なぜなら、反論できないことに気づいたからだ。

その時感じていたことが、今の彼女の胸の内にも重なっていた。

当時、彼女は弘次にこう伝えようとしていた。「もしあなたが望むなら、私はあなたと一緒になってみたい」

しかし、今はその思いが薄れていることに気づいた。

その理由は分からない。ただ、時間が経てば考えが変わることもあるのだろう。

「弥生」

黙り込む彼女を見て、弘次は再び促した。

「どう?」

弥生は言葉が見つからず、視線を落とし、少し落ち込んだ声で言った。

「あなたの言う通り、確かに私は影響を受けている。でも、その影響はただ時間が変えたものであって、あなたとは関係ない」

「僕とも関係ない?」

弘次は薄く笑いながら問い返した。

「本当にそう思っているのか?」

「そうよ。
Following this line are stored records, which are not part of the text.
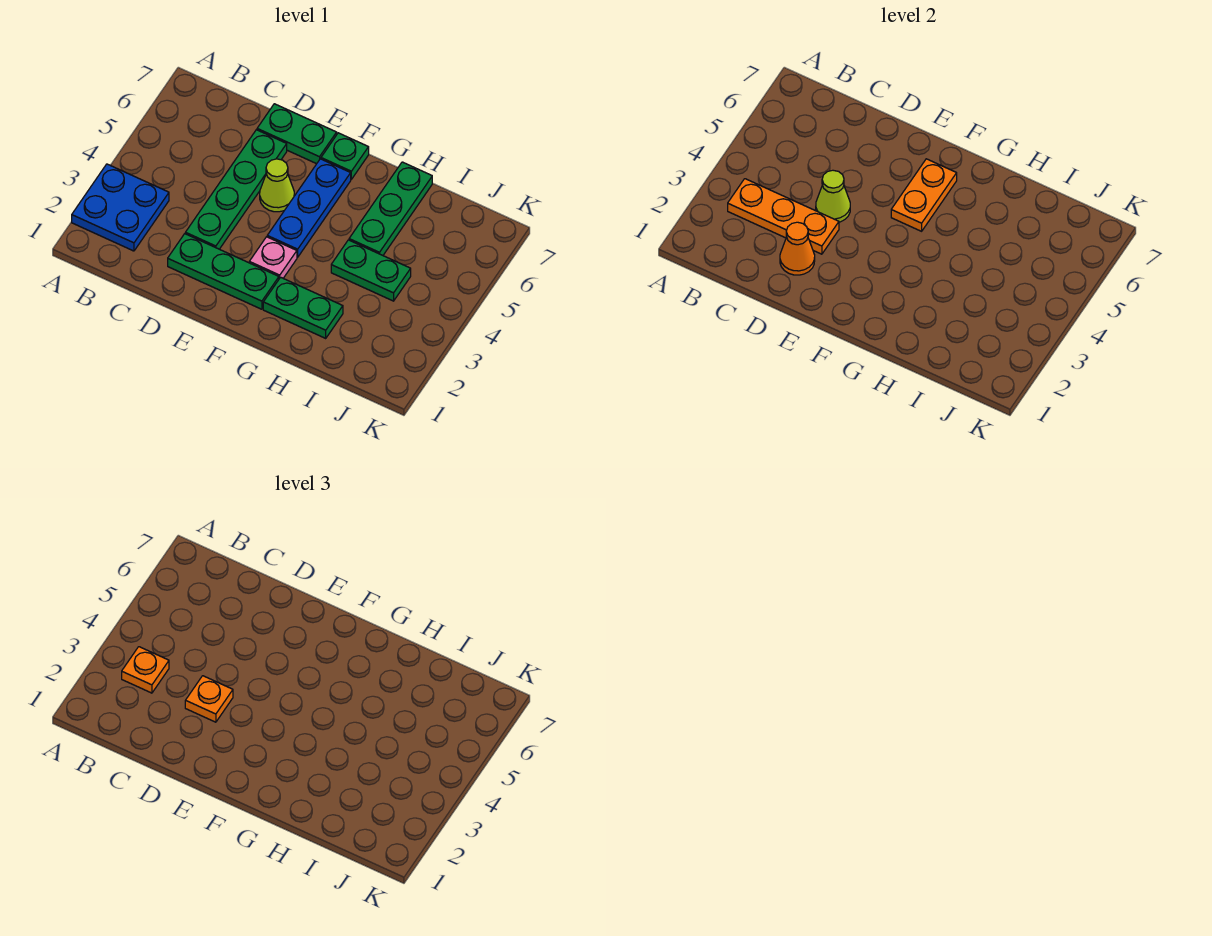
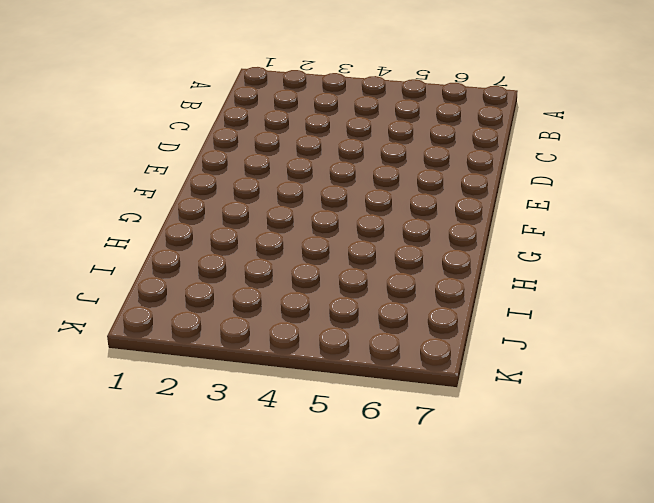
none -> blue plate A2:B3 level 1
none -> green plate D2:F2 level 1
none -> green plate D3:D6 level 1

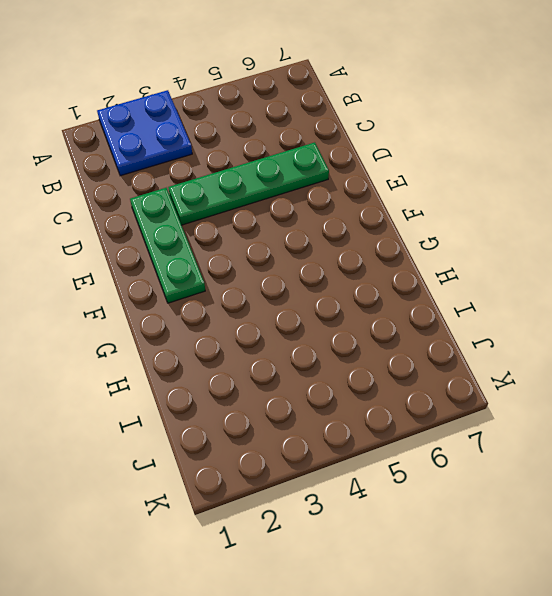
none -> green plate D7:E7 level 1
none -> lime cone E5 level 1
none -> pink plate F3 level 1

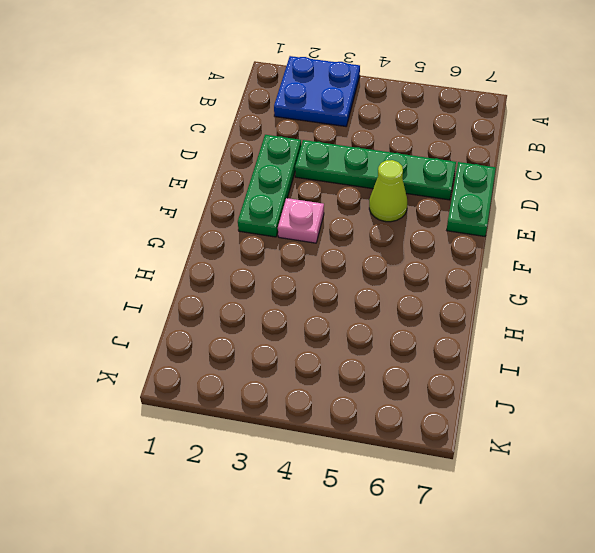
none -> blue plate F4:F6 level 1
none -> green plate F7 level 1
none -> green plate G2:H2 level 1

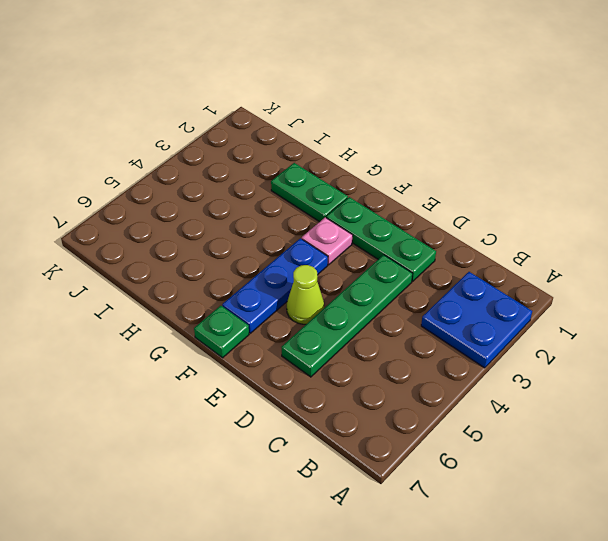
none -> green plate D7:E7 level 1
none -> green plate H4:I4 level 1
none -> green plate H5:H7 level 1

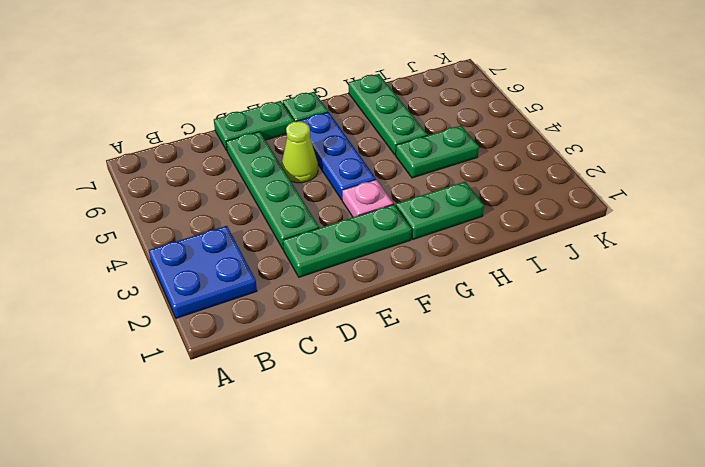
none -> orange plate B3:D3 level 2
none -> orange cone D2 level 2
none -> lime cone D4 level 2

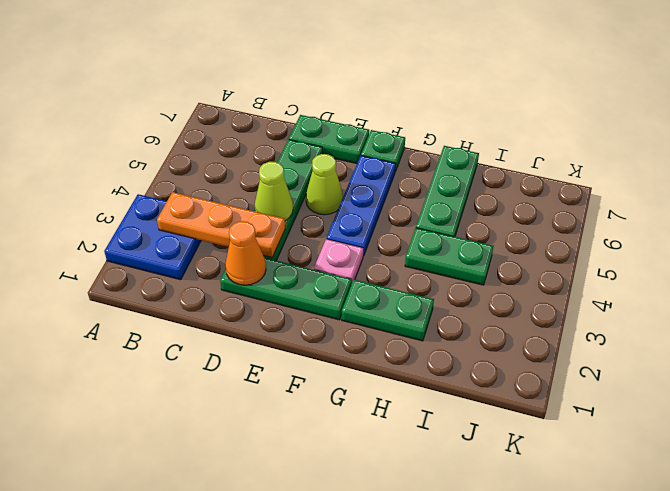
none -> orange plate F5:F6 level 2
none -> orange plate B3 level 3
none -> orange plate D3 level 3

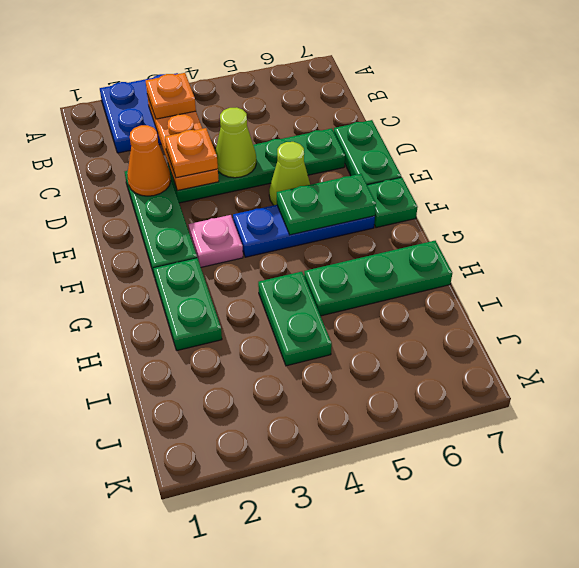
green plate F5:F6 level 2 -> orange plate F5:F6 level 2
他に何があるの?」

次の瞬間、弥生の顎は優しく持ち上げられた。

弘次は彼女の顎を軽く掴み、その顔を自分のほうへ向かせた。

暗がりの中で、彼の温かな唇が彼女の額にそっと触れた。

弥生は驚き、抵抗しようとしたが、手首をしっかりと掴まれて動けなかった。

顔を上げると、弘次の瞳に浮かぶ傷ついたような、不安げな表情が目に飛び込んできた。